4) Cluster imbalance (some machines over-utilized)
If the disk check from step 1 indicates a pod is using significantly more disk than others, re-balancing is needed. Re-balance by moving collections from over-utilized machines to less-loaded ones. Coordinate with AlphaSense Support for guidance.
3. Public Search Is Slow (Mothership / SaaS)
Triage:
Search against public content is slow while private content search performs normally. This indicates the issue is in the network path or systems between the private cloud environment and the AlphaSense mothership, and requires escalation to AlphaSense Support.
Troubleshooting:
Collect the following information before escalating to AlphaSense Support:
- Timestamp range of the reported slowness (start and end time with timezone).

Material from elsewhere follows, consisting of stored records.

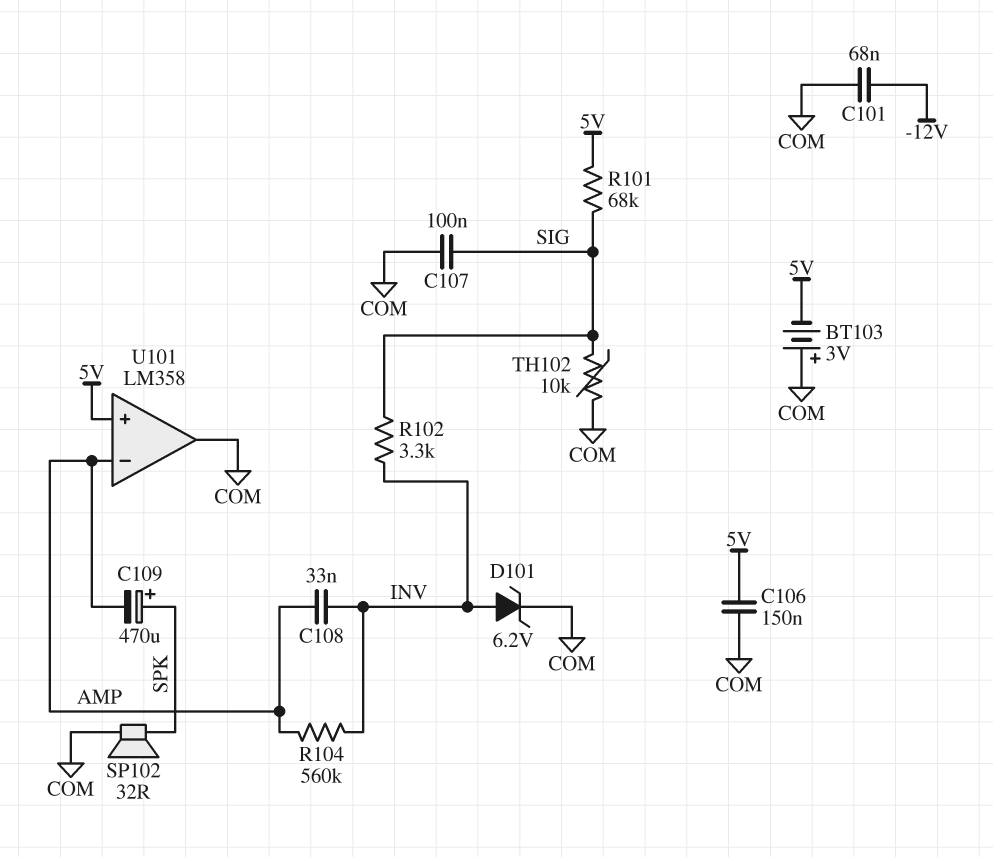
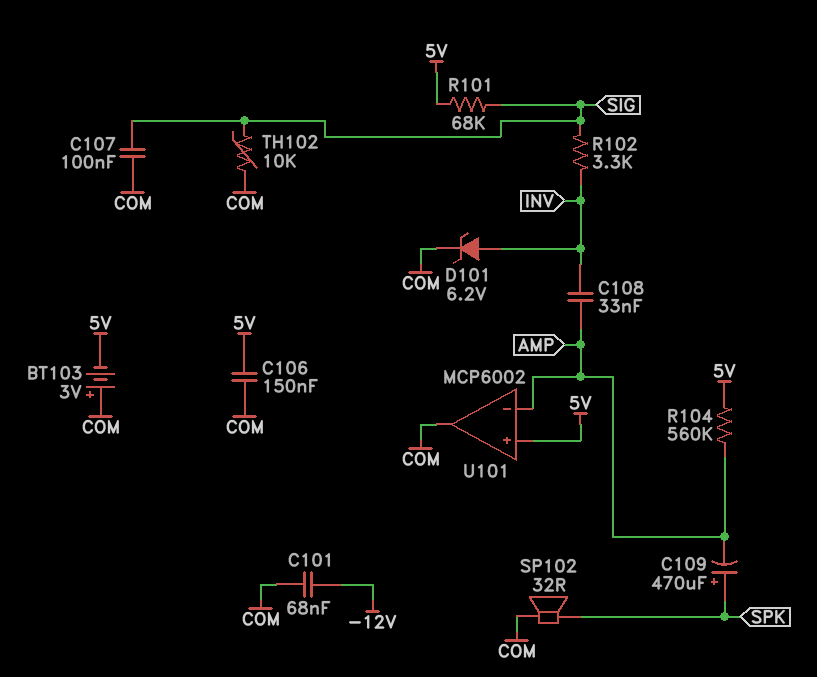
R104: 560k (AMP, INV) -> 560k (5V, AMP)
U101: LM358 -> MCP6002

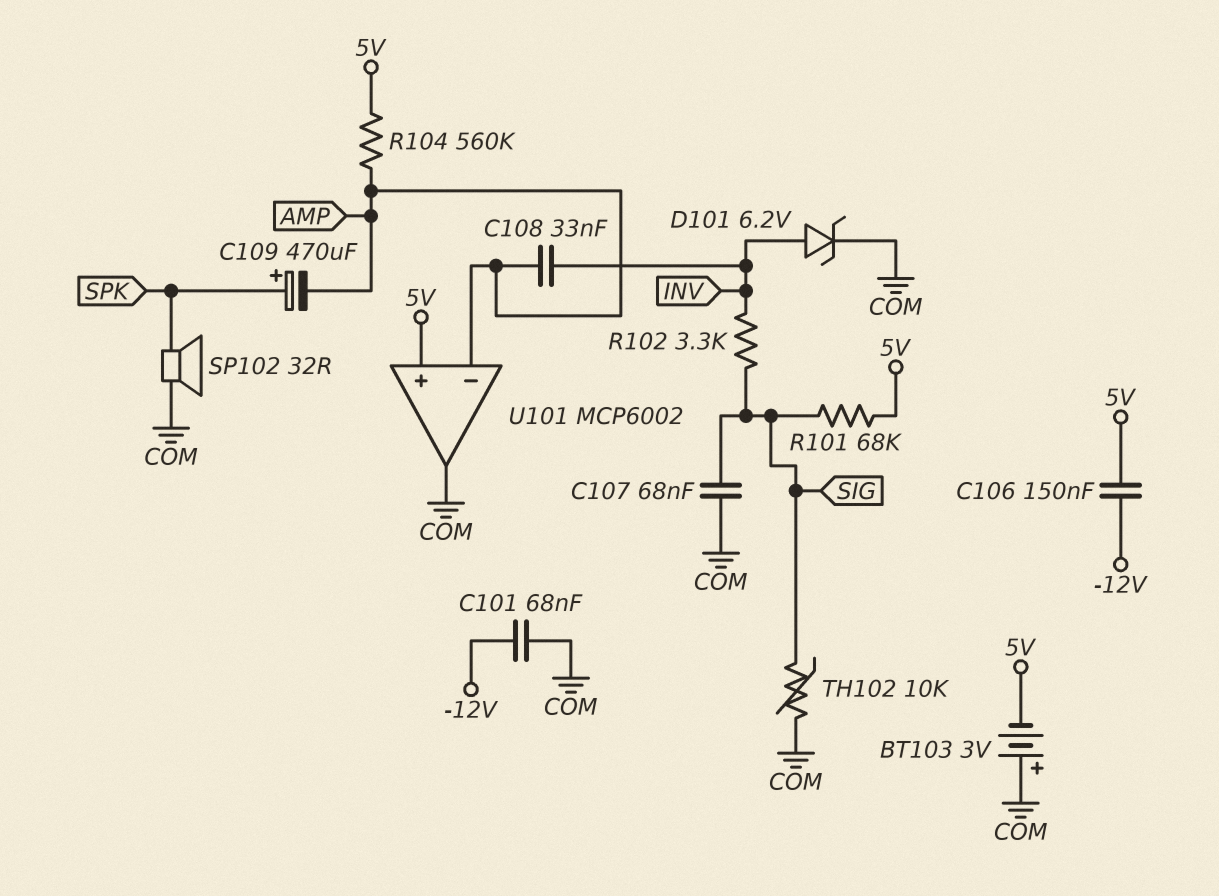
C106: 150nF (5V, COM) -> 150nF (-12V, 5V)
C107: 100nF (COM, SIG) -> 68nF (COM, SIG)

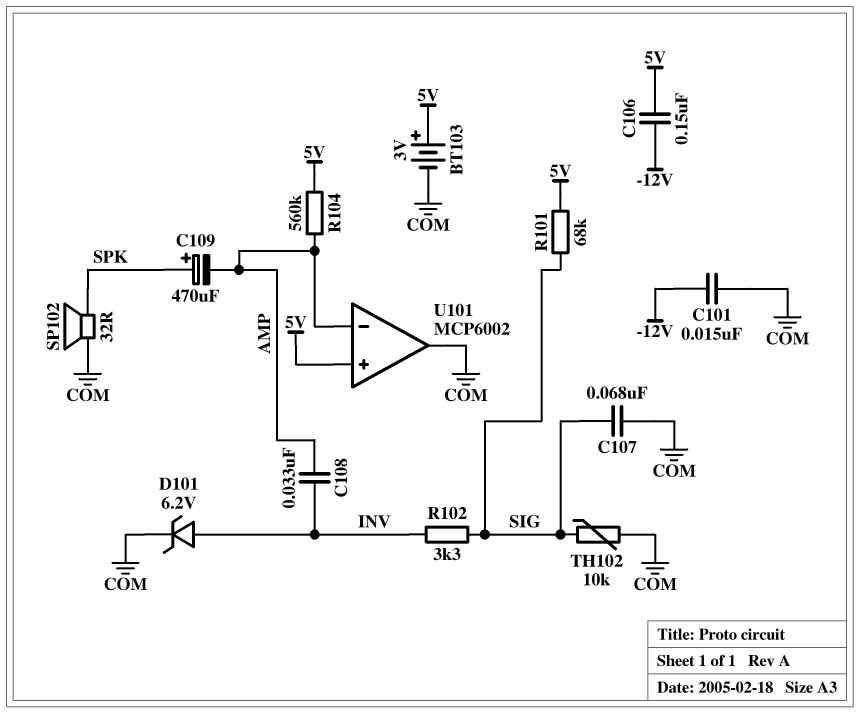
BT103: 3V (plus COM, minus 5V) -> 3V (plus 5V, minus COM)
C101: 68nF (-12V, COM) -> 15nF (-12V, COM)

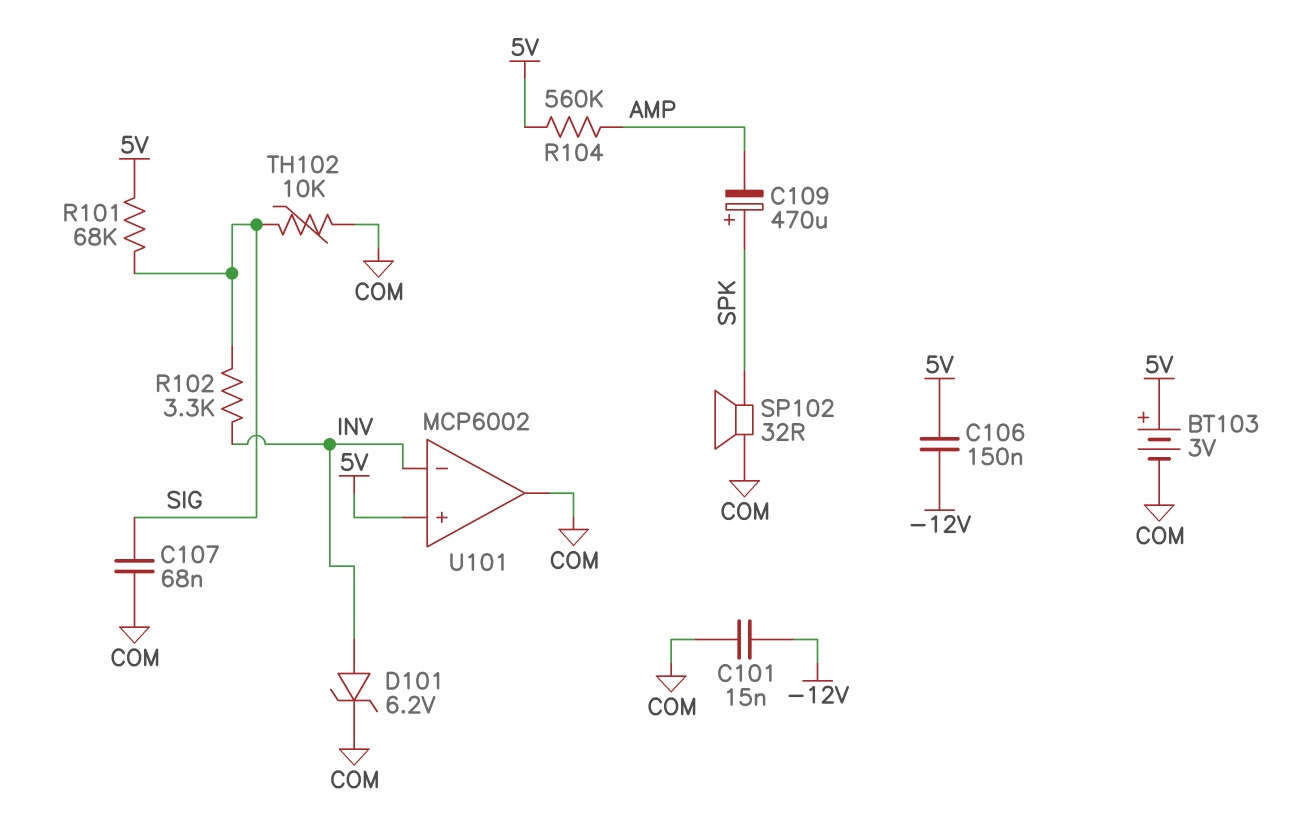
C108: 33nF (AMP, INV) -> none
U101 pin in-: AMP -> INV

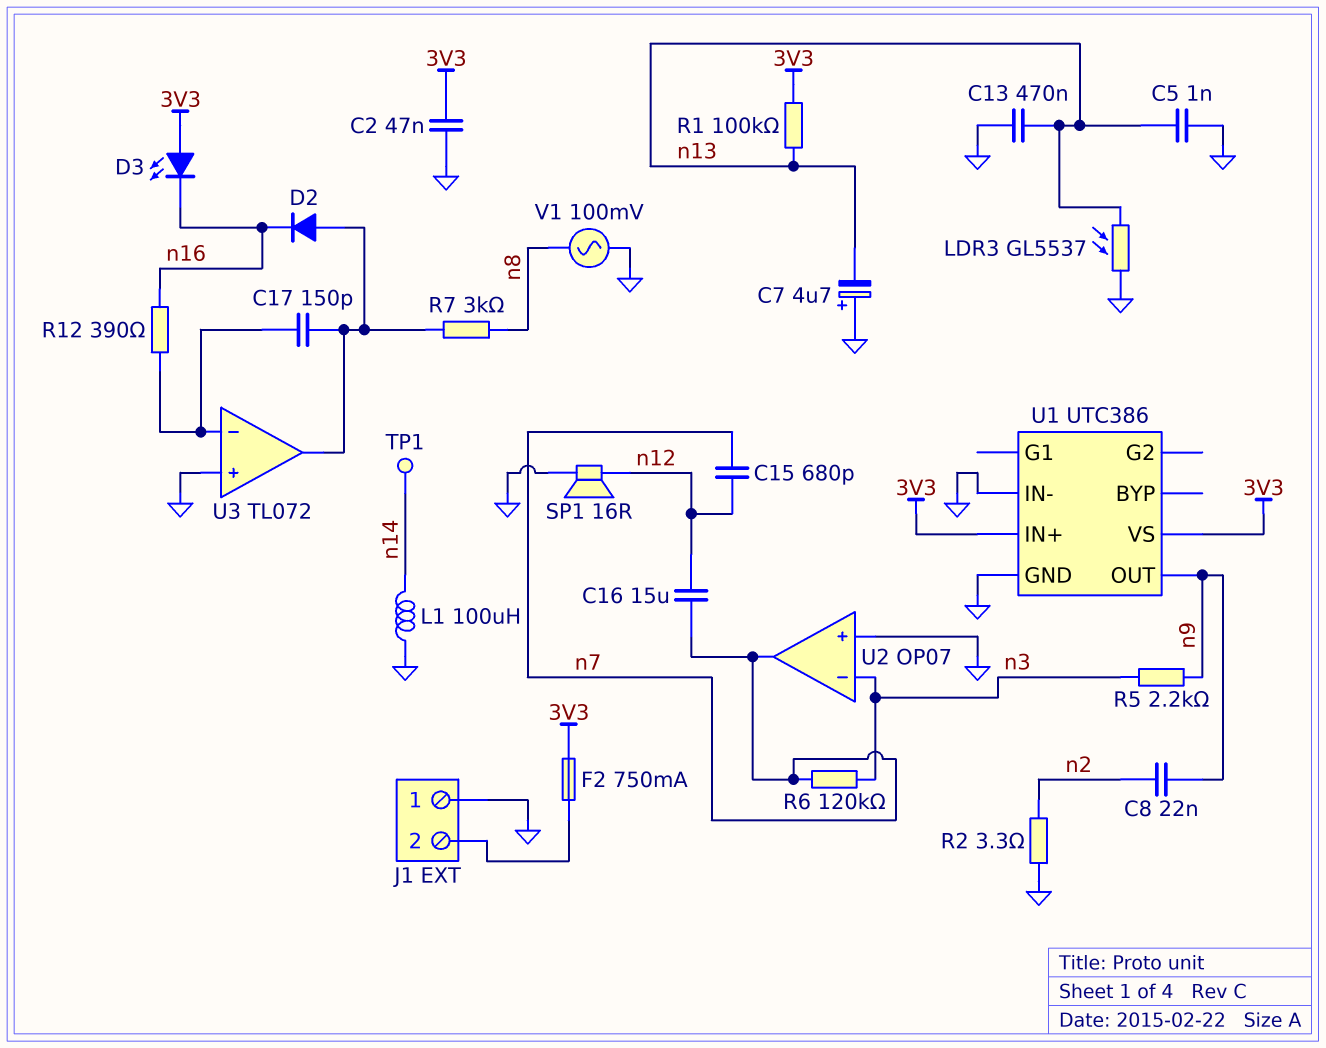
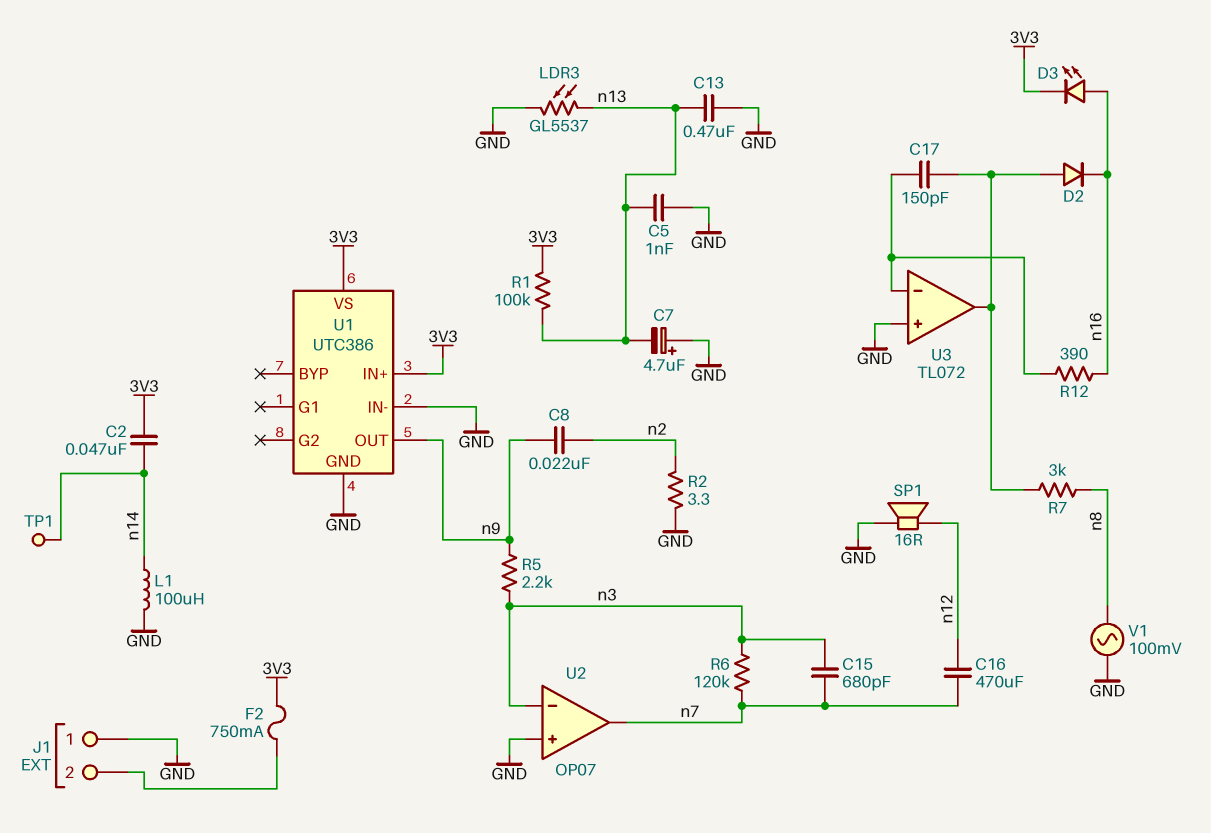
C2: 47nF (3V3, GND) -> 47nF (3V3, n14)
C15: 680pF (n7, n12) -> 680pF (n3, n7)
C16: 15uF (n7, n12) -> 470uF (n7, n12)
D3: LED (A 3V3, K n16) -> LED (A n16, K 3V3)

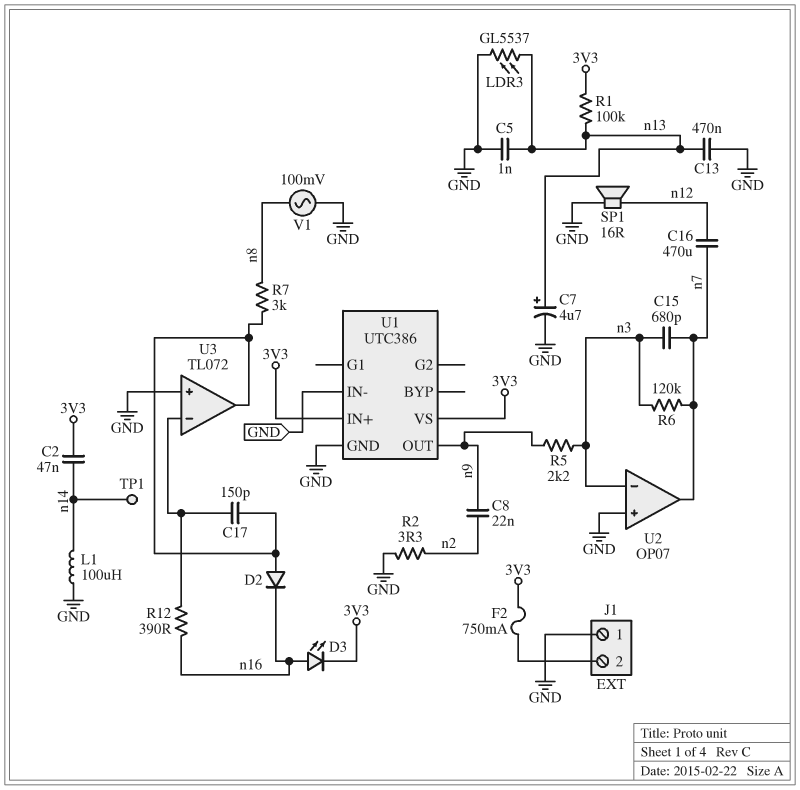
C7: 4.7uF (plus GND, minus n13) -> 4.7uF (plus n13, minus GND)

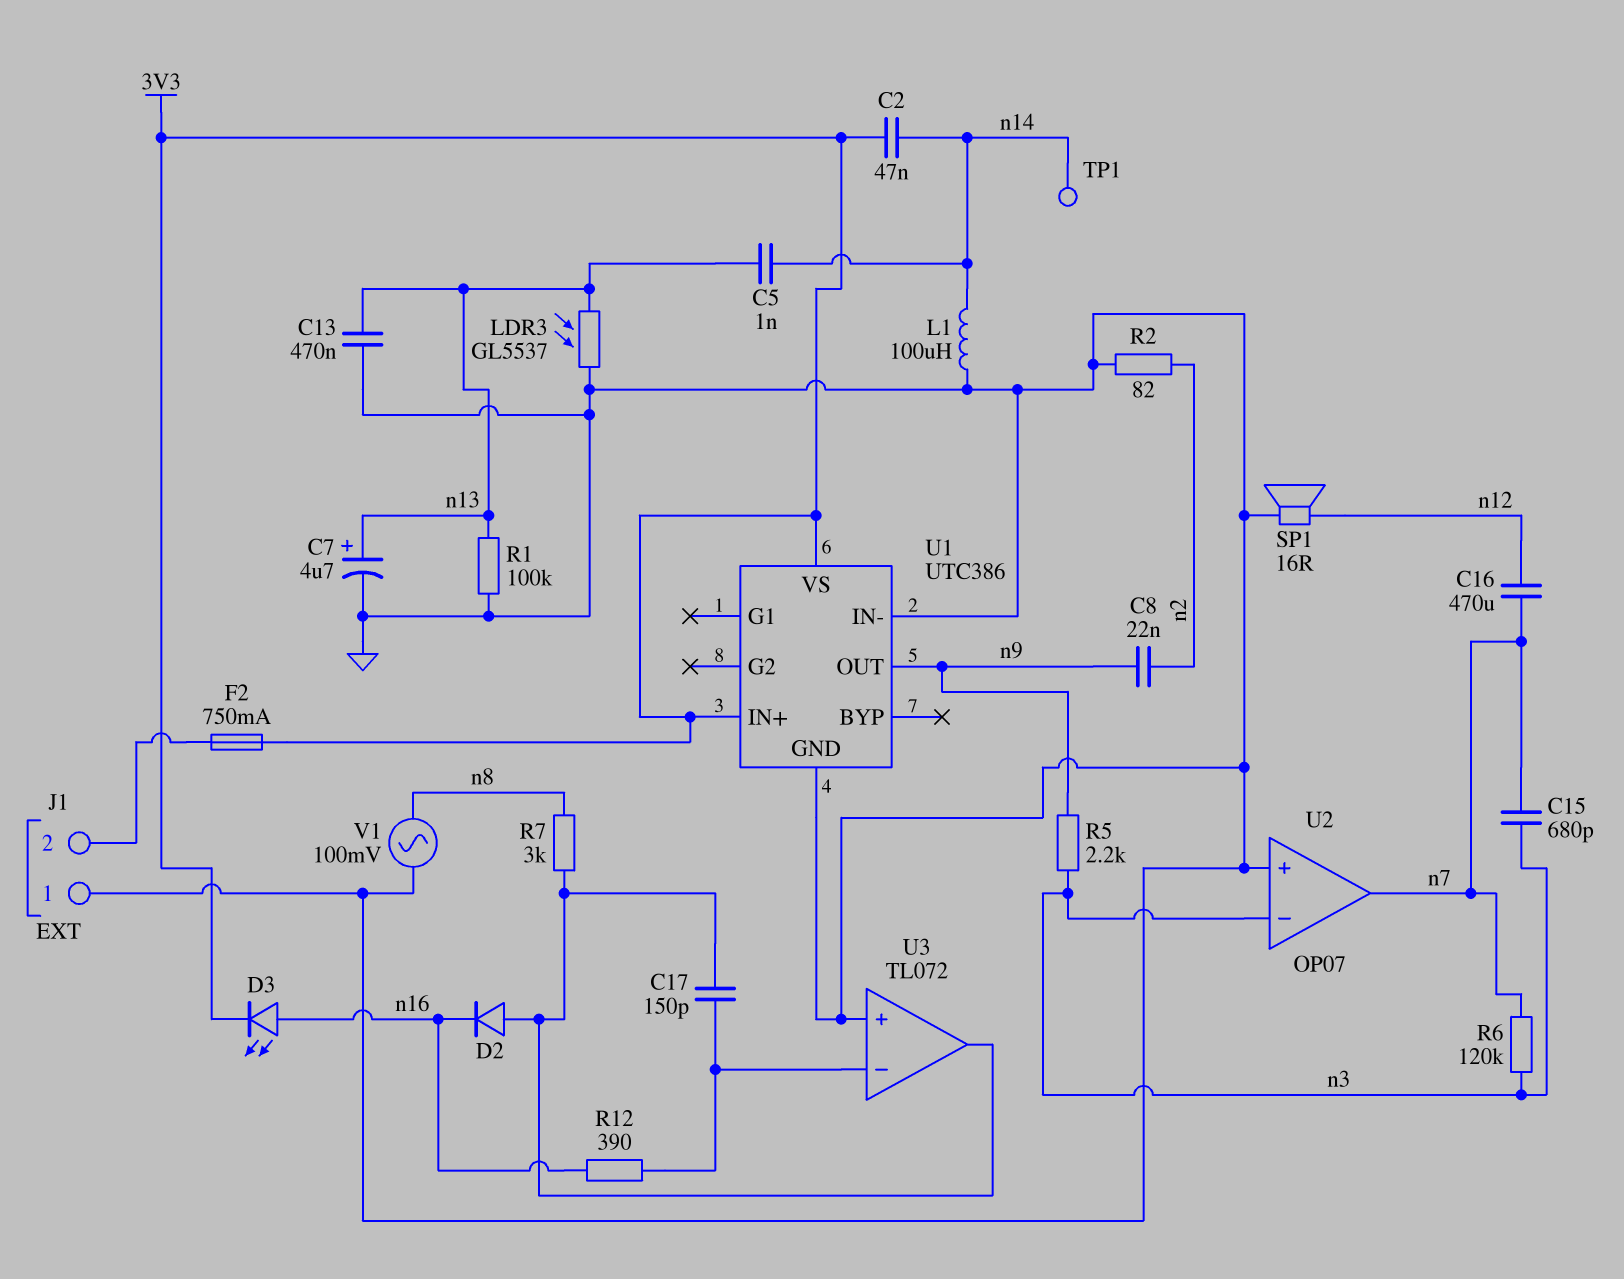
C5: 1nF (GND, n13) -> 1nF (n13, n14)
R1: 100k (3V3, n13) -> 100k (GND, n13)
R2: 3.3 (GND, n2) -> 82 (GND, n2)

- Sample ReqIds from slow requests — every search request originating from the private cloud router includes a ReqId that is propagated through all downstream calls. Request a list of ReqIds from affected users, or extract them from the private cloud router logs for the relevant time window. To locate queries taking longer than 10 seconds:
{app="se-solrcloud-router-solr9"} |~ `QTime=[0-9]{5}`
- Example queries that experienced slowness, including the approximate response time observed.
- Whether the issue is consistent or intermittent, and whether it affects all users or specific users.
Provide the above to AlphaSense Support (@Shane Conroy, @Saji Mathew). The ReqId is traceable on the AlphaSense side and will be the most effective way to identify the specific requests and isolate the failing hop in the public search path.
All private cloud search requests against public content are routed to the cold Solr cluster on the AlphaSense side. A single private cloud user search fans out to multiple shard-level requests, and the slowest shard governs the total observed search time — P99 latency is therefore the most meaningful metric to report.